Não, entretanto, quando a instância local acaba julgando a causa por um motivo até então inédito, justamente porque a matéria podia ser apreciada de ofício em qualquer grau de jurisdição. Sem que nenhuma das partes tenha argüido, por exemplo, a legitimidade ativa, nem por isto é vedado ao Tribunal decretar a carência da ação nos moldes do art. 267, VI, do Código de Processo Civil independentemente de qualquer iniciativa dos litigantes (CPC, art. 267, § 3º). É desta decisão que se deverá recorrer ao Superior Tribunal de Justiça (ou ao Supremo Tribunal Federal, se for o caso), desnecessários embargos de declaração que, no máximo, só terão o condão de aflorá-la ou evidenciá-la. A razão é simples: já se decidiu ser o autor parte ilegítima para ação e esta decisão consuma-se com a realização do julgamento. É o que basta para o contraste perante as Cortes Superiores. Este tema — o da legitimidade — está, portanto, prequestionado.

Concordo, aqui, com José Miguel Garcia Medina, para quem "... sob qualquer ângulo que se analise o assunto, conclui-se que o comando previsto nos arts. 267, § 3º, e 301, § 4º, do CPC não prevalece sobre o disposto nos arts. 102, inc. III, e 105, inc. III, da CF. Infere-se do exposto que somente serão cabíveis os recursos extraordinário e especial, no que respeita às matérias de ordem pública, se referidas matérias tiverem sido decididas no pronunciamento recorrido. Em sede doutrinária, este é o entendimento que tem prevalecido, embora nem sempre pelos fundamentos ora apontados.

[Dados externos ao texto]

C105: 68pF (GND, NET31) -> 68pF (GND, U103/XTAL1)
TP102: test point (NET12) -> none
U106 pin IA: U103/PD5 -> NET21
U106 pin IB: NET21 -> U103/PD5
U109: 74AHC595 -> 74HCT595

De igual modo, o Superior Tribunal de Justiça, tem entendido que ‘mesmo as nulidades absolutas não poderão ser examinadas no especial se a matéria pertinente não foi, de qualquer modo, cogitada pelo acórdão recorrido, excetuando-se apenas aquelas que decorram do próprio julgamento. Isso porque, se a decisão recorrida não analisou a questão, não se pode falar que houve violação da lei federal".[48]

Ademais, a matéria decidida pela decisão recorrida que se pretende seja reexaminada pelo Supremo Tribunal Federal ou pelo Superior Tribunal de Justiça pode contrariar a Constituição ou a lei federal justamente porque não tem aplicação na espécie e, por esta razão, é que não havia sido objeto de prévio debate entre as partes. Trata-se, aqui também, de vício que surge quando do proferimento da decisão que se pretende recorrer pelo extraordinário ou pelo especial.[49] Aqui, também, no entanto, as partes não têm mais nada a fazer que não interpor, desde já, o recurso especial ou extraordinário (desde que preenchidos os demais pressupostos, evidentemente). A decisão, certa ou errada, já foi tomada.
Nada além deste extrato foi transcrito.